There's also a quality argument. A business owner doing their own bookkeeping once a month, under time pressure, will make different (and more frequent) errors than a firm with proper workflows, software integrations, and a monthly close routine. The output isn't just cleaner — it's more useful, because the management accounts it produces are reliable enough to base decisions on.
We run bookkeeping and payroll as an integrated service, through cloud accounting platforms, for clients across a range of sectors. The payroll data feeds correctly into the books, the reconciliation happens as part of the monthly close, and clients get management accounts they can actually use — rather than a set of figures that need sense-checking before every conversation with a bank or investor.
If you're spending significant time each month on bookkeeping or payroll admin — or if you're not entirely confident the numbers are right — it's worth at least having a conversation about what a properly structured arrangement would look like.
Our take
Bookkeeping and payroll are not glamorous. But they are the foundation on which every other piece of useful financial information sits. Get them right — ideally through a single, integrated cloud platform — and everything from management accounts to tax returns becomes faster, cleaner, and more reliable. Let them slide, or manage them reactively, and you spend more time and money correcting errors than you would have spent doing it properly in the first place.
The 2026-27 payroll changes add another layer of complexity, and MTD for Income Tax is already affecting record-keeping requirements for many sole traders. This is a reasonable moment to review how both functions are running in your business.
If your bookkeeping and payroll situation looks a bit like what we've described here, we're happy to talk through what a cleaner setup would look like.
Frequently asked questions
What is the difference between bookkeeping and payroll?
Bookkeeping is the process of recording all financial transactions in a business — income, expenses, bank movements. Payroll is the process of calculating and paying employees their wages, including deductions for PAYE, National Insurance, and pension contributions. The two are closely linked: payroll costs feed directly into the bookkeeping records and need to reconcile correctly at month end.

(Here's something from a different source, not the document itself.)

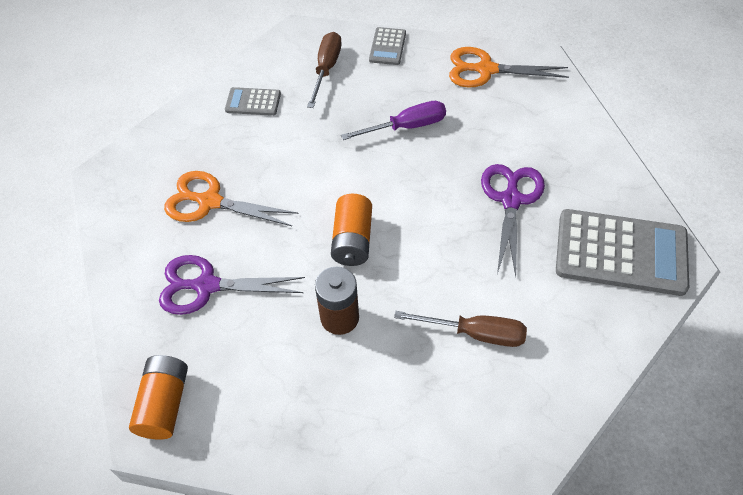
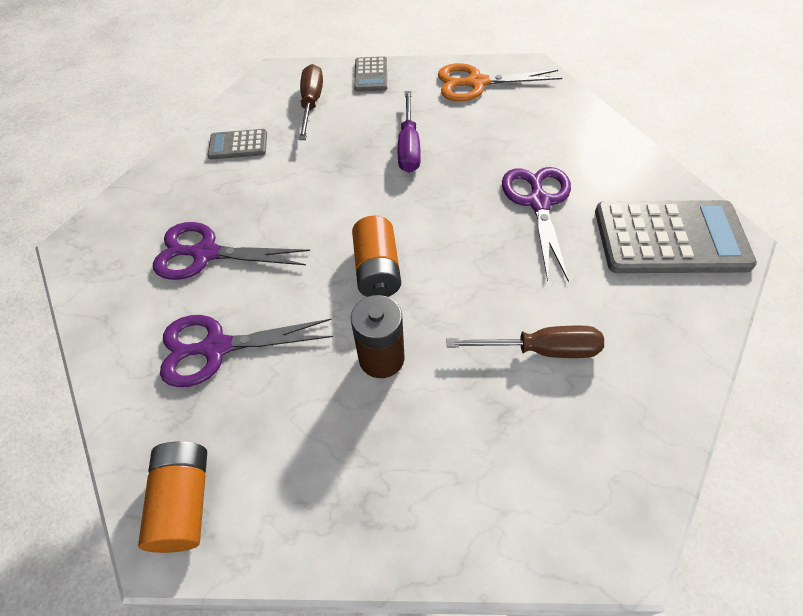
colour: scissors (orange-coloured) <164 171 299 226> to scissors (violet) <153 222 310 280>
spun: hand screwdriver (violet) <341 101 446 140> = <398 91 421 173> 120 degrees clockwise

How often should a small business reconcile its bank account?
Monthly as a minimum, and ideally more frequently. Cloud accounting platforms with live bank feeds make reconciliation much easier than it used to be — there's little reason to leave it longer than a month. Skipping reconciliations means errors sit undetected, making management accounts unreliable and year-end correction work more expensive.
What are the main employer NIC changes for 2026-27?
The employer NIC rate is 15% from April 2025, continuing into 2026-27. The secondary threshold — the point at which employer NIC applies — dropped to £5,000 per year. The Employment Allowance increased to £10,500 for eligible employers, which partially offsets the cost increase. Businesses should confirm their payroll software reflects the current rates.
Does Making Tax Digital apply to my bookkeeping as a sole trader?
If you're a sole trader or landlord with income over £50,000, MTD for Income Tax applies from 6 April 2026. You're required to keep digital records and submit quarterly updates to HMRC through compatible software. The threshold is expected to extend to lower income levels in subsequent years, so businesses just below £50,000 should be preparing now.
Is it better to outsource bookkeeping and payroll to the same firm?
In most cases, yes. Running both through the same provider — and ideally the same cloud platform — ensures payroll data feeds correctly into the books, reconciliations are part of a consistent monthly close, and there's a single point of accountability. Splitting the functions between different providers introduces coordination risk and means errors at the join often go unnoticed until year end.